There is no question those houses were shoddily built.  Ours was brick, but I had a north-facing corner bedroom, and in the winter the cheap casement windows would sweat and ice would form on the sills at night, and then in the daytime the thaw would run down the walls. 

When I was in my teens, my mother decided to have insulation installed, and when the workers drilled a hole in the living room wall to blow the fiberglass, they discovered that the studs were not 2x4s, but 1” furring strips, and the fiberglass stuck to the brick and backed up without filling any of the space.  They poured in a different kind of pelletized insulation, but that just ran down into the cavities in the cinderblock foundation and turned the basement into a dust storm.  Eventually they realized that if they drilled 4” holes in the wallboard every few feet the fiberglass would work, which turned the whole house into gypsum Swiss cheese. 

We had septic tanks that didn’t work very well.  Families had 3 choices: 1) Have it cleaned out once a month, which was expensive.  2) Conserve by taking baths in a few inches of water (showers, are you kidding!), and on Saturday mornings run a pipe from the washing machine into the driveway and empty the water into the street.  3) Let it gurgle up in the backyard.  We opted for #2, which turned my mother into the bath Nazi, just waiting to pound on the door when she detected someone using a few ounces over their ration.  Some families just said to hell with it and defaulted to #3, which made for some very interesting tackling in backyard football games. 
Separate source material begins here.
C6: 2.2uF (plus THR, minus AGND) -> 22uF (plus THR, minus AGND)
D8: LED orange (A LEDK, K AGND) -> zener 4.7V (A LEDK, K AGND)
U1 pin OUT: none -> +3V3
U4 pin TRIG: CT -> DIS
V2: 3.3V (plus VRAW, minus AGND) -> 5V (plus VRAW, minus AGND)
Reynolds’ desire to make a political point about stultifying bourgeois values blinded her to the real meaning of those neighborhoods.  Look down that street behind Donna and me.  What you see are mowed lawns, washed cars, trashcans placed neatly beside mailboxes, shrubs that have been planted and nurtured, and power lines carrying electricity to those washing machines.  If you look close enough, you might even see the bubbles from that Saturday morning wash water drifting over the gutters. 

What you don’t see is any visible evidence of what the parents and grandparents and great grandparents overcame in order for their children to live in those ticky-tacky boxes.   You don’t see the ramp of the landing craft on the beach at Guadalcanal as it comes down and reveals the look in the eyes of those boys flinching ashore.  You don’t see families standing in a bread line in a squalid Hooverville during the Depression.  You don’t see men serving prison terms because of the insanity of Prohibition.  You don’t see the pogroms and the famines and the wars endured by the forebears of the Poles and Jews and Greeks and Irish who eventually settled in that drab neighborhood. 
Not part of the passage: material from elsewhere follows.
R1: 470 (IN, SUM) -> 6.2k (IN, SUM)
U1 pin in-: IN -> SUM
The most important thing about that neighborhood should be evident to anyone with even a passing familiarity with the people who lived there.  What it represented was a promise of normalcy for generations that had known too much uncertainty, hardship and horror.  The kids who lived there ate white bread, but they had bread to eat.  They all worked at McDonald’s, but those were summer jobs, and not the dawn-to-dusk farm labor that their grandparents had known.  They all read from the same textbooks at school, but they knew how to read and write – in English.  Malvina Reynolds looked at that neighborhood and saw numbing, hellish conformity, but for those of us who grew up there, and our parents, that boring routine and order was a little bit of heaven on earth. 

Forgive me for railing about a 55 year old song that only gets played today on Public Television reruns of Hootenanny.  For me it still has meaning, just not the meaning Ms. Reynolds intended.